Los episodios violentos asociados a causas, lógicas o motivos políticos tienen larga data en la historia de nuestro país. Desde la época de la revolución del largo siglo XIX, donde más tarde los electores irían a votar armados y la guerra aparecería como constante de resolución de conflictos, hasta momentos poco recordados: la misma Unión Cívica Radical, esa que hoy proclama republicanismo, tomó las armas casi como una necesidad ética contra el roquismo de Juárez Celman en los comienzos del siglo XX.

Argentina: un siglo de violencia política (Sudamericana 724 páginas 589 pesos), del historiador y periodista Marcelo Larraquy, reconstruye por qué se mataba, sobre la base de qué ideas y motivaciones políticas.

“La idea es que la violencia política no es, en rigor, una excepcionalidad en la historia argentina. Lo que el libro condensa es la publicación y edición de otros tres, Marcados a fuego, con el añadido del período de Alfonsín y de Menem hasta 1990, que ahora se leen de forma continua como un siglo de violencia, en un tomo único que le da un nuevo sentido, una nueva perspectiva”, explica Larraquy a Clarín.

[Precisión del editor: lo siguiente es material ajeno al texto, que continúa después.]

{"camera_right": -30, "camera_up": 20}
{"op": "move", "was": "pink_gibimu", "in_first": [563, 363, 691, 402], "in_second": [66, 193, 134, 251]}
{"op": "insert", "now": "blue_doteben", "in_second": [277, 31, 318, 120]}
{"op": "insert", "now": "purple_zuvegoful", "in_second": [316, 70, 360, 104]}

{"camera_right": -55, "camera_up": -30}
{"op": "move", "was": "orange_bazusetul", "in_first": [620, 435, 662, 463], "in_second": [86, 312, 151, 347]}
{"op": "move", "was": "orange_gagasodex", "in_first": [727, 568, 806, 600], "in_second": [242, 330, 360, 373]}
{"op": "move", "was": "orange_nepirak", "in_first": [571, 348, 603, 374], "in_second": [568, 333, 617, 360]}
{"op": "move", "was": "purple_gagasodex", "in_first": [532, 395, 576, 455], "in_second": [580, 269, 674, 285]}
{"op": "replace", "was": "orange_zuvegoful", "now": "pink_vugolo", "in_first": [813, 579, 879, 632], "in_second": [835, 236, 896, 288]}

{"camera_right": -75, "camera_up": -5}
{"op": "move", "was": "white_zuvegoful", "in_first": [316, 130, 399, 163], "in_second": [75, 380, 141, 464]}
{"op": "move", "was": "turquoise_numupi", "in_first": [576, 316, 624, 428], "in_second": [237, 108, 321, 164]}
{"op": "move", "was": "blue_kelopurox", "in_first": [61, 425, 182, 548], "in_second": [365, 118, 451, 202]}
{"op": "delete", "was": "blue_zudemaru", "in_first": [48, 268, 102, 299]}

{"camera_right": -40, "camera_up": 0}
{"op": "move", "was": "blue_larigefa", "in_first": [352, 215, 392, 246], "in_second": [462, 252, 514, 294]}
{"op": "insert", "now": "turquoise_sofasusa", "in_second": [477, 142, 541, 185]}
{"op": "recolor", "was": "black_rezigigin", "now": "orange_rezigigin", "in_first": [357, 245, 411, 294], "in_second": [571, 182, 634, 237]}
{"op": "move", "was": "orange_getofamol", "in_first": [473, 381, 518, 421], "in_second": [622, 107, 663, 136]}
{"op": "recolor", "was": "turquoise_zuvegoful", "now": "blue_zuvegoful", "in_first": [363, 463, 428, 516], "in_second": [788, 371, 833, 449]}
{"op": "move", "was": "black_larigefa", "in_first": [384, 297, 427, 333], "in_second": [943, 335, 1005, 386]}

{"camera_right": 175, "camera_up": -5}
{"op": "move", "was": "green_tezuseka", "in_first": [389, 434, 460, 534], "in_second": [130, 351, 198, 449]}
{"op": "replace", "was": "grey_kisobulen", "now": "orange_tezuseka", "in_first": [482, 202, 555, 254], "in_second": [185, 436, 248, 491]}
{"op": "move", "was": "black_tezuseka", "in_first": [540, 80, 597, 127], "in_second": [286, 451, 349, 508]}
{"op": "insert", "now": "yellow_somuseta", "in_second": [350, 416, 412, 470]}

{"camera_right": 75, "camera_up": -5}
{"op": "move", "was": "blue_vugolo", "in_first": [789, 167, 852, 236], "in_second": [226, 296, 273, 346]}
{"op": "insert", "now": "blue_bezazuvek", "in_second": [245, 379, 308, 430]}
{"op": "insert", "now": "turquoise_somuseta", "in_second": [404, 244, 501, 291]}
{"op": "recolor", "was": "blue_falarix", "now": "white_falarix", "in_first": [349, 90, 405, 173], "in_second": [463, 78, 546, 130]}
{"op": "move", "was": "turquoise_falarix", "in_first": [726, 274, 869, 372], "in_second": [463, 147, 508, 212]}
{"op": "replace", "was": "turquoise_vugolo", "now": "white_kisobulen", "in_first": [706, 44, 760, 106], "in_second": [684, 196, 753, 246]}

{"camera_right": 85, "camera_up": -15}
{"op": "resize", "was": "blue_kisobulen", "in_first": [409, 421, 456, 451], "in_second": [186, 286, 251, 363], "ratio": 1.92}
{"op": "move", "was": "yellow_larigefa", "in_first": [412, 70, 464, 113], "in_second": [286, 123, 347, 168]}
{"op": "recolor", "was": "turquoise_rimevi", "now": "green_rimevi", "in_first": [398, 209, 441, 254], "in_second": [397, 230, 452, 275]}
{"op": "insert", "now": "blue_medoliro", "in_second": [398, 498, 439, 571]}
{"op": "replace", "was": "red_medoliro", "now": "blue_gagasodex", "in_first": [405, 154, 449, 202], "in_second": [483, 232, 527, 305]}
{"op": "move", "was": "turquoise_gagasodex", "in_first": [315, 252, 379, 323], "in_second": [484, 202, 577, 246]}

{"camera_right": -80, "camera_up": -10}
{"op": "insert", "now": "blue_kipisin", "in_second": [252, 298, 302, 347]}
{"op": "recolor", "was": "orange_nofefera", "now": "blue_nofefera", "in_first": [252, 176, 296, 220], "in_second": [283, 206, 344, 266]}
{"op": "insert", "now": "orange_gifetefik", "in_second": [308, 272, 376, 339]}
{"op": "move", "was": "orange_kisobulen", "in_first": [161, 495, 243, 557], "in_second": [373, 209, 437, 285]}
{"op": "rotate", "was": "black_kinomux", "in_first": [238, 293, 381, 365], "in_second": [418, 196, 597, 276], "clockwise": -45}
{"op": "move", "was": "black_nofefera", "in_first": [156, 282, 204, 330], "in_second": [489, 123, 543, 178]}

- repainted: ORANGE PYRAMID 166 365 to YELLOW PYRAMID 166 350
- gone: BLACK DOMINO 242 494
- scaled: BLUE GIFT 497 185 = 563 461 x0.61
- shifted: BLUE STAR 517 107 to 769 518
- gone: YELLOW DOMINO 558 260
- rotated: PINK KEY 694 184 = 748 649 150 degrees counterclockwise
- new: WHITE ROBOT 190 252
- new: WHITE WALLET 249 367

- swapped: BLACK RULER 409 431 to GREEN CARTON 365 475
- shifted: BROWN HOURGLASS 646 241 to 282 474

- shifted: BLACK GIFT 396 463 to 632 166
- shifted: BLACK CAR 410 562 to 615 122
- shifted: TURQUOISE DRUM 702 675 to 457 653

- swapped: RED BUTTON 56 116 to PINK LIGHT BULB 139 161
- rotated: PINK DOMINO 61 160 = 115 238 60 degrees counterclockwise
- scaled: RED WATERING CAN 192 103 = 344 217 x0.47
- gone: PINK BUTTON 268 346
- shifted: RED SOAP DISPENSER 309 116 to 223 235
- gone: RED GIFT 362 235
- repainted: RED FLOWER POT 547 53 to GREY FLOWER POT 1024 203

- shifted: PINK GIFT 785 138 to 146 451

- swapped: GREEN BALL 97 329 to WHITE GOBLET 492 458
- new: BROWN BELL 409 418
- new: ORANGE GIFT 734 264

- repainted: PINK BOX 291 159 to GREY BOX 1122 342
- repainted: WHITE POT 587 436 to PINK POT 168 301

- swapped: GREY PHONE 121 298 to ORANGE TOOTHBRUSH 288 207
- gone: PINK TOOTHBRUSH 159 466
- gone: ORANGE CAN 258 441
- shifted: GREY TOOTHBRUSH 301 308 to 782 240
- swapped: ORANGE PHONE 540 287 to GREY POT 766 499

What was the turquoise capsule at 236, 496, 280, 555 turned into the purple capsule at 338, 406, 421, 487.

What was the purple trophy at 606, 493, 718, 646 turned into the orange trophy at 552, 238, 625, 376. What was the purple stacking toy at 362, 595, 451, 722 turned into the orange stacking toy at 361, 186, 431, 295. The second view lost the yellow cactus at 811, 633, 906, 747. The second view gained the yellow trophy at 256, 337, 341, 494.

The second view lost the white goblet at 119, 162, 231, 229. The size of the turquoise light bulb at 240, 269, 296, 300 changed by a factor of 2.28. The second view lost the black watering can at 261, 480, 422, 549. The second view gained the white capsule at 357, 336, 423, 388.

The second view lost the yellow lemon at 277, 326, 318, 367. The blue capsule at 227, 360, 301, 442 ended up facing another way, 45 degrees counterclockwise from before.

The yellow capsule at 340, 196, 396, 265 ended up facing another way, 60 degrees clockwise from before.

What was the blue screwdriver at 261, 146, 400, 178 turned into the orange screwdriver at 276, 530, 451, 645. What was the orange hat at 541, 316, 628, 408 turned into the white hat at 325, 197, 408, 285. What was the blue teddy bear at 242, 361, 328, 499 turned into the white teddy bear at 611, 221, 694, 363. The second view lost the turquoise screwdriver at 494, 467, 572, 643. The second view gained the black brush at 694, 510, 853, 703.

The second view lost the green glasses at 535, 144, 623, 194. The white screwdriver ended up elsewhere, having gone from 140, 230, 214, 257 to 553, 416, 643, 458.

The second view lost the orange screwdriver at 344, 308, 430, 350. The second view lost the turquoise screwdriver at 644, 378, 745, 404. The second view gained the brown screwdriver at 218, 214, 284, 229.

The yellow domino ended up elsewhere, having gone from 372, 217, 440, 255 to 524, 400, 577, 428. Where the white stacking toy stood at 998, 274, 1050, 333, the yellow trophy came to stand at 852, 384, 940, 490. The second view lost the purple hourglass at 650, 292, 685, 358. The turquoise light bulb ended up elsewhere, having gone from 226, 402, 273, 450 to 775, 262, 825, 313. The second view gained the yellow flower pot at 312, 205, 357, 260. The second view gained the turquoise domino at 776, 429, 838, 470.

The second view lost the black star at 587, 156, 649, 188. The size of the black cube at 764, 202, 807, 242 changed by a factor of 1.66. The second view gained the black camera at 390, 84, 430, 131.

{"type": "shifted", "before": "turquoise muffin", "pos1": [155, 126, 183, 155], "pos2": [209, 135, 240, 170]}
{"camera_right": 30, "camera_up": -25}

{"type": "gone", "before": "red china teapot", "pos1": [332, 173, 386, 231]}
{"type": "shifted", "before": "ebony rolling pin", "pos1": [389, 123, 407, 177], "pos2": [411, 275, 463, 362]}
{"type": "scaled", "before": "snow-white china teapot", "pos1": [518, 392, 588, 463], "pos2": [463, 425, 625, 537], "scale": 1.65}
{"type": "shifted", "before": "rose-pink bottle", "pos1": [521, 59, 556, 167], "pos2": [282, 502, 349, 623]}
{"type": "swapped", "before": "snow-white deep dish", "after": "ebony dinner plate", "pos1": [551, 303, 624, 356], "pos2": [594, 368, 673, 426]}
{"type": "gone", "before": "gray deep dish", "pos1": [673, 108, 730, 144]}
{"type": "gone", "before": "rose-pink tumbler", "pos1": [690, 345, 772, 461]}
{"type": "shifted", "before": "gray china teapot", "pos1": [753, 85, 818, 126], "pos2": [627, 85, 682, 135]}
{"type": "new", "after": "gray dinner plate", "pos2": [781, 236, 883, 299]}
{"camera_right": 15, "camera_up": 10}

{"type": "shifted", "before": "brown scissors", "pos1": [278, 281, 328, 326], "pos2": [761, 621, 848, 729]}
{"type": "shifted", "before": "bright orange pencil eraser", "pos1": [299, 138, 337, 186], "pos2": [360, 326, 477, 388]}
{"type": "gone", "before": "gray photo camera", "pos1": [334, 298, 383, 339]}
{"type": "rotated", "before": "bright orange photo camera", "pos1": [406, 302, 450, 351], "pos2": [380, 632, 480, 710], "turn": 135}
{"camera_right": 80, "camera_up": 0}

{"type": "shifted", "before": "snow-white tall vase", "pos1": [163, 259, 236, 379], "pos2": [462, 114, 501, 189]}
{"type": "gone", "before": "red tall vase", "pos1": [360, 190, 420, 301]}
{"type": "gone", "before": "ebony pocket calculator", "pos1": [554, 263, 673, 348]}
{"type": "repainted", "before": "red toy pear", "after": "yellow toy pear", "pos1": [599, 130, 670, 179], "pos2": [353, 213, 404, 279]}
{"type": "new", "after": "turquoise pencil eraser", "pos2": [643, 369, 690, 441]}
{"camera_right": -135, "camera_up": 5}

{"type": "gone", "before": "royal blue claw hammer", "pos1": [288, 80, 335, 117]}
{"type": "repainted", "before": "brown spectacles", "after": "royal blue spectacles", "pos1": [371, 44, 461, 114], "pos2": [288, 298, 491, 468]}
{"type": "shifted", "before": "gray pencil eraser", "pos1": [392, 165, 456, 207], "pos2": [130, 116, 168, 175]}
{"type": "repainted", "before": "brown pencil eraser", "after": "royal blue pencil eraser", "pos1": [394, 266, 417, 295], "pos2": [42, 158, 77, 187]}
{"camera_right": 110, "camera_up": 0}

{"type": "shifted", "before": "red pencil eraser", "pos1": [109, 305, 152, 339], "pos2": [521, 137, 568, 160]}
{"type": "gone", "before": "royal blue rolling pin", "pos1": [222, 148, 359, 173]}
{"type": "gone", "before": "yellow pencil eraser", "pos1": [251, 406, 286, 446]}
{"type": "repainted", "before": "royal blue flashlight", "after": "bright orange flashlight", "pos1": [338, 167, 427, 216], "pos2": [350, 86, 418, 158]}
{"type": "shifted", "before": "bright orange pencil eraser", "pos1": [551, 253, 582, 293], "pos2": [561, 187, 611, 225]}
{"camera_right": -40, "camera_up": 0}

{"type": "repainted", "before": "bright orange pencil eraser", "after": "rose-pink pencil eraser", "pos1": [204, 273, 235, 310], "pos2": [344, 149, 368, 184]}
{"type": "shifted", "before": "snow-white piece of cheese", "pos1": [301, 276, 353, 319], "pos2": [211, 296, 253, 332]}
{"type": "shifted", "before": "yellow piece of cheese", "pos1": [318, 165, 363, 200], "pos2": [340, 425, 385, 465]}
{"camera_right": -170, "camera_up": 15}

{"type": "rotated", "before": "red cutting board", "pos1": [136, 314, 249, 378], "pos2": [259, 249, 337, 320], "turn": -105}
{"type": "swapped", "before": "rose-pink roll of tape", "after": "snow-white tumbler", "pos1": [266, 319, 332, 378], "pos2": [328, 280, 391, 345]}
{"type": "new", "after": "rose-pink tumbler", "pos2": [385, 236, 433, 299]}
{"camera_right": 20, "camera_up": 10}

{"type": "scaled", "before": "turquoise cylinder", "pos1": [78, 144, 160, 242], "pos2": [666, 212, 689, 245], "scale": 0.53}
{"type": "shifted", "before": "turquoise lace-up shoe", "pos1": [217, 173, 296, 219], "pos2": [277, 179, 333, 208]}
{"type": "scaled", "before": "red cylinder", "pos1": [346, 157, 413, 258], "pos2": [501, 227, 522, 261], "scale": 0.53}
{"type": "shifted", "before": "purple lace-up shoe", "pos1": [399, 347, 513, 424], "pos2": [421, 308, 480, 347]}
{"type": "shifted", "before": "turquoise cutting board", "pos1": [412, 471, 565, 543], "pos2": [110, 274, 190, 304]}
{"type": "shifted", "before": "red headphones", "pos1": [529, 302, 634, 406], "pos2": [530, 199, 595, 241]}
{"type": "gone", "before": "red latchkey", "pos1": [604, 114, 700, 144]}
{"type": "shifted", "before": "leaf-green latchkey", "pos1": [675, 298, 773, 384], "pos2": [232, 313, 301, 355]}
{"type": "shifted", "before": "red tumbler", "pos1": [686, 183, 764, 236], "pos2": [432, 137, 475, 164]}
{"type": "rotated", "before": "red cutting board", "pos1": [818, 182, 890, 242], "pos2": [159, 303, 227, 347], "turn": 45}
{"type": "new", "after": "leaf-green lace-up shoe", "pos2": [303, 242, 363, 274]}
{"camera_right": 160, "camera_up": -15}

El terrorismo de Estado de 1976 aparece en ese recorrido como la cristalización de la violencia política en su versión más descarnada, explícita y paradigmática. Con el agravante de haber sido estatal y con la advertencia de su condiciones de posibilidad: «Los primeros centros clandestinos de represión fueron construidos y utilizados durante el gobierno constitucional», antes de la dictadura, cuenta el escritor.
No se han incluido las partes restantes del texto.